Aside from these other services sapping the will to blog, their other downside is that what intelligent thoughts I have wasted (yes, wasted) on them are now solely on the servers of vast, anonymous corporations, able to be used for their needs but no longer under my control. (I understand I am complicit in this, and that by writing on WordPress.com I’m simply displacing these thoughts to another server, but I’ll get onto that in the IndieWeb post.) These services are all about curating your online identity, but we’re doing it in a fragmentary form (you have your Facebook self and your Twitter self and your Tumblr self and, hell, even your This Is My Jam self) and in the restrictions of each particular service.
So what am I doing about it? I’m bringing blogging back (said in my best JT impression). When I would have just posted a link, where possible I’m sticking it in a text post instead, rattling off a few words about it, and syndicating it across. I’m sticking to irregular updates, but hopefully they’ll be more frequent (but not too frequent – Robin Ince blogging every day has shown that there’s a limit to how much any one human can be arsed with – again, thanks for sticking with this). I’ll be sharing things immediately, queueing things, sticking things and redoing things in drafts for later, but in all cases, view all my blogging as first draft work, and the start of a discussion rather than the end of it.
Advantages? My content is under my control. I’m thinking more about what I’m sharing and why I’m sharing it. I’m giving people more to respond to, if they so wish. Plus, the mercenary point is that I keep saying I’m a writer, so blogging more proves it. I’m hardly going to retreat entirely from Facebook and Twitter and so on – while I would probably prefer to use my own blog comments, just for simplicity’s sake, and other people’s, for the sake of the ‘movement’, I’ll happily Tweet and Facebook and Tumblr like I ever did. Just be prepared for me to be going on at length a bit more. (This took 45 mins, I think? I’m a bit of a slow writer, but also procrastination.)
So how long have I been blogging? Honestly, starting now. I’ve got a few future screeds in mind, like that open/indie web one, one on arts funding and small theatres, and inevitably I’m going to crystallise my position on Frozen (I didn’t realise it had become so loved so quickly, so you may have noticed my middling response getting quite the icy reception). But the fun of it is that mostly, I simply don’t know.

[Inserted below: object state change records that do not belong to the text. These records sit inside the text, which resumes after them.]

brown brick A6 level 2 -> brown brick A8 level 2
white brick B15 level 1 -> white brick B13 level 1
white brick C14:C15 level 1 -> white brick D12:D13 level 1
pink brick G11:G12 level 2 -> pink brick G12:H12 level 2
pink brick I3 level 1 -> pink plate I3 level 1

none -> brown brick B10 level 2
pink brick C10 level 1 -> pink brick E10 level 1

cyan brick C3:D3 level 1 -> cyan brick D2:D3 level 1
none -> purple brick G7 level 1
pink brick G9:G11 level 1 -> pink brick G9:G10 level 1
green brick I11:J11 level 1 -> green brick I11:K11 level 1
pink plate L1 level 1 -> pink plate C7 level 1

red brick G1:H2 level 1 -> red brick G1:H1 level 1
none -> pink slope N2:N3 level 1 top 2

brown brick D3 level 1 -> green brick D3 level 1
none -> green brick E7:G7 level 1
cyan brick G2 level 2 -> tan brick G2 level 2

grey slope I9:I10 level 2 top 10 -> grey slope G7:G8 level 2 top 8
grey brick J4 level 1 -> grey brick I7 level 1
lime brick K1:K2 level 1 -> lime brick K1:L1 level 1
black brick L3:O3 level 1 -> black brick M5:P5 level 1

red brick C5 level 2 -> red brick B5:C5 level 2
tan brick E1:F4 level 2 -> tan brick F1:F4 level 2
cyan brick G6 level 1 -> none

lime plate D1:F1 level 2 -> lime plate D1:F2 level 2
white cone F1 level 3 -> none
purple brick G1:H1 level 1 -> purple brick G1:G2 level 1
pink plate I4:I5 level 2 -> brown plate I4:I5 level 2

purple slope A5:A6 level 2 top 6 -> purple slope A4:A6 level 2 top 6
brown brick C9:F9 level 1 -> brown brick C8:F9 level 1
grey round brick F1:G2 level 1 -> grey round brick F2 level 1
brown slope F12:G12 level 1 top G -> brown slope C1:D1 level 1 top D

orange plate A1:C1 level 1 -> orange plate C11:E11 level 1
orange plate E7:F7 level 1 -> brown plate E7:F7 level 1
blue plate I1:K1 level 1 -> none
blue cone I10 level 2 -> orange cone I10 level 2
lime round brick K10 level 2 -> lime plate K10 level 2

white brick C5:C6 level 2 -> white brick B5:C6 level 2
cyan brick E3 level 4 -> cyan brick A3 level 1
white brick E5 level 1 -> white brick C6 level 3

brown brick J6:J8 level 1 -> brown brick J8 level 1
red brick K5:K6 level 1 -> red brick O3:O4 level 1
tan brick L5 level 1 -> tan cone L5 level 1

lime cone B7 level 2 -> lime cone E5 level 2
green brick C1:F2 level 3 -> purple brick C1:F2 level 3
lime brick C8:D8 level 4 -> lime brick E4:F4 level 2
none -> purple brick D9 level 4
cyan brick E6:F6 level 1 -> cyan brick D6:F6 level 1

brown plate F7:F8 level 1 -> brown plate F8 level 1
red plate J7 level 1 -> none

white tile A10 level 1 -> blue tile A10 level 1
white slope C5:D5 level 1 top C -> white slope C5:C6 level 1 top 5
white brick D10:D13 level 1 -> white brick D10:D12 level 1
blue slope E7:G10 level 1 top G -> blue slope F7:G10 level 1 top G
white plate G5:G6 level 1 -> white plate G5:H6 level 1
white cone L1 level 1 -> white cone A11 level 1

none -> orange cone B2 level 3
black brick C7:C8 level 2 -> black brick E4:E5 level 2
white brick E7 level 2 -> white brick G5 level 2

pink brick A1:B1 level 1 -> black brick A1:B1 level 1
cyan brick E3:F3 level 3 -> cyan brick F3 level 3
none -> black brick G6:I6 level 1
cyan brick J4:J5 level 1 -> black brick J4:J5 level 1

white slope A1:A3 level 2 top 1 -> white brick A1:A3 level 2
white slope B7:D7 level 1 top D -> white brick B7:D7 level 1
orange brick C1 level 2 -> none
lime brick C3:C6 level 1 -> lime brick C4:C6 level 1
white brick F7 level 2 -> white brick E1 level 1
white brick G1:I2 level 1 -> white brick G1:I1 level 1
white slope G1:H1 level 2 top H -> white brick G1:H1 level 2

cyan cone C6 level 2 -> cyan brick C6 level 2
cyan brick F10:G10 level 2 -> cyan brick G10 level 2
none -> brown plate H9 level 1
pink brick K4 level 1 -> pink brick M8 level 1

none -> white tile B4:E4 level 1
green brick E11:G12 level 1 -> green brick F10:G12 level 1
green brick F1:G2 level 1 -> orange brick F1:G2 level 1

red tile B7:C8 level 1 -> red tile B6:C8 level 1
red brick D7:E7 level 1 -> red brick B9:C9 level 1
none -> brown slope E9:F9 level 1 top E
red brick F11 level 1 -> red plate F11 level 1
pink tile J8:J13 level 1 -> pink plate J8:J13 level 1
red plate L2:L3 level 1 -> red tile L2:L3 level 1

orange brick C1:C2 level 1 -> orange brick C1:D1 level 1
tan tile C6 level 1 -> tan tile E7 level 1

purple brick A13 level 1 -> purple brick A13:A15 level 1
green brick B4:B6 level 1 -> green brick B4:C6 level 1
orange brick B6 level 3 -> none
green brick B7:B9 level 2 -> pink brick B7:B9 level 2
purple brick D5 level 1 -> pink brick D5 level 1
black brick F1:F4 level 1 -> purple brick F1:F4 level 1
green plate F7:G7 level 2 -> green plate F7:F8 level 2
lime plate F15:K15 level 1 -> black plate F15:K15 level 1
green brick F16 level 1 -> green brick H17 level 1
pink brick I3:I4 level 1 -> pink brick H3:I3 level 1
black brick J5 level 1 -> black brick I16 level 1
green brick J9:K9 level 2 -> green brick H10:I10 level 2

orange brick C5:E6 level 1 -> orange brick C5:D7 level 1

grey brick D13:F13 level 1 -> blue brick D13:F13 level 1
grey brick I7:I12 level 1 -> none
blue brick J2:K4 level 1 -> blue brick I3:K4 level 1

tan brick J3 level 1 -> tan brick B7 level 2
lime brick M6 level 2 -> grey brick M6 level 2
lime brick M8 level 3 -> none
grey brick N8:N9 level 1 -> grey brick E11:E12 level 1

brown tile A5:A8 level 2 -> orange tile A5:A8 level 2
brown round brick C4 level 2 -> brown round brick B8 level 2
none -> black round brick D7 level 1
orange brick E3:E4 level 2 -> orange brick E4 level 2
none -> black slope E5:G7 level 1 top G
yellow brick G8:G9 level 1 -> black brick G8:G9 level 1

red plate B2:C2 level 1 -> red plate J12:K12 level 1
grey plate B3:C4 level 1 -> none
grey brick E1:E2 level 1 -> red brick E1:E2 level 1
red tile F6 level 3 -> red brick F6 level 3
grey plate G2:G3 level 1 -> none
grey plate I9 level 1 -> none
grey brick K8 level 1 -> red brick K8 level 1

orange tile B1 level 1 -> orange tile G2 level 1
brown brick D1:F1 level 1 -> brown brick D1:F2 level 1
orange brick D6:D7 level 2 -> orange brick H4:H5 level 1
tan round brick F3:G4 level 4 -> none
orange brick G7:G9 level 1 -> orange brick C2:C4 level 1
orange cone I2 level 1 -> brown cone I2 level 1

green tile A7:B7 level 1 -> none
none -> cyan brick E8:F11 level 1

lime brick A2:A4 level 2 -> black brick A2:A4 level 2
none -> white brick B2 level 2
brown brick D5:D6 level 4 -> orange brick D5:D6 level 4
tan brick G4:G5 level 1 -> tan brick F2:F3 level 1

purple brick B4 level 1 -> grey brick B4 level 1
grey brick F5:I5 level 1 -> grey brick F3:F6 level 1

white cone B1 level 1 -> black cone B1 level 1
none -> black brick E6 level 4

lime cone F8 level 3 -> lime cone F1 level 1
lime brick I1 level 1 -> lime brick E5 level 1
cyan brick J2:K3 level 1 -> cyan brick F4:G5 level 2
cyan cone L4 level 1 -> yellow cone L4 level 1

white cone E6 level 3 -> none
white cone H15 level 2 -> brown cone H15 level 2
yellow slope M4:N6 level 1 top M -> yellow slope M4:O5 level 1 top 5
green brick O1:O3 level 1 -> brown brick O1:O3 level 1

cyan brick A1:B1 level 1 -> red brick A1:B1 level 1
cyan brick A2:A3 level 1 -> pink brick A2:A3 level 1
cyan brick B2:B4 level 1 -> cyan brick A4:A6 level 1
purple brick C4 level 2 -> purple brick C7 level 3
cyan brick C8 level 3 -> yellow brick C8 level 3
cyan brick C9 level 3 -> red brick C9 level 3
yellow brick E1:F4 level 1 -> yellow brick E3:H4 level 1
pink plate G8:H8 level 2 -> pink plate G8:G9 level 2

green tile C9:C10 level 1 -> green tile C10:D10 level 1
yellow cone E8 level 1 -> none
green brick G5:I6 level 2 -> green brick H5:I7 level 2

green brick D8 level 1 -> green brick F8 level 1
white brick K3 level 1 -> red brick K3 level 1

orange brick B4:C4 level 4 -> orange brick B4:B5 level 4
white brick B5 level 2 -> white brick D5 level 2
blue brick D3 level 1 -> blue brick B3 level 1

Obviously, since I’m doing it, I’m interested in others doing it as well. In that spirit, I’m going to link you to two blogfriends, one old, one new, though more can be found in the sidebar to the right. Claire Miller’s a funny, enthusiastic writer, who’s been blogging for a while here. Honor Jackson, however, has just started a literature blog here, and it’s already shaping up as a good one. Otherwise, see you in the comments, on the Twitters, all up your Facebooks, breaking my Tumblr fast, and most importantly next blog.